看護師に負担を強いらせる帝王切開

先日、帝王切開にて胎児3頭が無事に生まれました。

 

珍しい犬種でしたが、新生児の顔は皆同じに見えます。

 

元気に泣く赤ちゃんの様子をみると緊張感から解放されます。

 

帝王切開は獣医師にとって精神的に良くない手術です。

 

動物病院で帝王切開を行う場合、全身麻酔によって手術を行う先生が多いと思われます。

 

ヒトの場合は脊髄くも膜下麻酔(局所麻酔の一つ)で行われているので、胎児が麻酔状態になるスリーピング ベイビーにさせないようにできるのでしょうが、動物の場合、全身麻酔なので胎児が麻酔状態となるリスクが出てきます。

 

胎児が麻酔様態だと子宮から取り出しても呼吸が始まらず、死亡するリスクが出てきます。

 

一度だけ、動物に脊髄麻酔で帝王切開を行ったことがあるのですが、動物は眠っていないため手術台にてパニックになってしまい、結局麻酔ガスを嗅がせて眠らせざるをえなっかた経験があり、それ以来、帝王切開は全身麻酔で行っています。

 

動物病院で行う帝王切開は、看護師とのチーム医療になります。

 

獣医師は子宮から胎児を取り出すと、蘇生は看護師に託し、次の胎児の取り出しに入ります。

 

出来うる限り胎児全頭を素早く取り出すことが蘇生率を上げると思うからです。

 

そのため胎児の蘇生を看護師に託すようなかたちになってしまうので、看護師にも精神的負担をかけてしまいます。

 

とは言え、実際は子宮を切開して胎児を取り出しても、すぐに胎盤を取り除けないので、次の胎児の取り出しに入れません。
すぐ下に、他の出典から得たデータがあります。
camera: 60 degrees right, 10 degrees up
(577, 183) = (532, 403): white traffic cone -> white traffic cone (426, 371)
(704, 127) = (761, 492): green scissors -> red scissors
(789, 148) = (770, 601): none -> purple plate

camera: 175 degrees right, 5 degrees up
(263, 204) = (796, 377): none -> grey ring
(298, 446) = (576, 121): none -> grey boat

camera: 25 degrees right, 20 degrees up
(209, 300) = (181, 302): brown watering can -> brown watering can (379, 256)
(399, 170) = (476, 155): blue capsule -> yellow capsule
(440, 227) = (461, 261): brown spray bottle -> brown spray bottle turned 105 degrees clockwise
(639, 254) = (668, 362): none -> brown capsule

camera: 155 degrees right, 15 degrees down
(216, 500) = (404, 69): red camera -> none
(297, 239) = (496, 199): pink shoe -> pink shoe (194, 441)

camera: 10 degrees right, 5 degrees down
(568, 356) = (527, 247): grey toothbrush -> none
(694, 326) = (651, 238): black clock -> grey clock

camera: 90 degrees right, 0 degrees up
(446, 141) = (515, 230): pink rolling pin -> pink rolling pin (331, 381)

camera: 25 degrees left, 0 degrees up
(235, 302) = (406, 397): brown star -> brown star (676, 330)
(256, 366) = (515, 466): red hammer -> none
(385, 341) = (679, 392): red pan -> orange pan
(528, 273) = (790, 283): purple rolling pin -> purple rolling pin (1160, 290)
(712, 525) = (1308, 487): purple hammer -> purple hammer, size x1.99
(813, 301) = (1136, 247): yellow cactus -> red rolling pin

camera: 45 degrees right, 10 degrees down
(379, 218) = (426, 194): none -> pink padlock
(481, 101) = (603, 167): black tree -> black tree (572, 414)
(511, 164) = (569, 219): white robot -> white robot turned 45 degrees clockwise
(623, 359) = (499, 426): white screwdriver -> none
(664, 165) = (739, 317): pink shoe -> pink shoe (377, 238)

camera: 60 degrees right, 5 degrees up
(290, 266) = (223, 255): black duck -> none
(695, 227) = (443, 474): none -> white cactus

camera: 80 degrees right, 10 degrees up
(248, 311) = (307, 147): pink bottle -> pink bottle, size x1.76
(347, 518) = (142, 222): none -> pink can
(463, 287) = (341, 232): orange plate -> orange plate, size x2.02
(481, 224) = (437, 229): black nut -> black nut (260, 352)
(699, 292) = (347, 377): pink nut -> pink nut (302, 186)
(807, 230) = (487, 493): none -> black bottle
すぐに子宮から胎盤を剥がすと大出血することがあるのです。

 

胎盤を取り除くまでの間に胎児に呼吸をうながし、状態を見極めて臍帯を切り離して、その後のケアを看護師に託していたのですが、最近は呼吸を促す作業も含め、すべて看護師に託しています(^^;)。

 

動物病院で行う帝王切開はリスクの伴う外科手術です。

 

ワンちゃんの出産は難産になることや帝王切開を余儀なくされることもあります。

 

安易な気持ちで妊娠させることは控えてほしいと願うばかりです。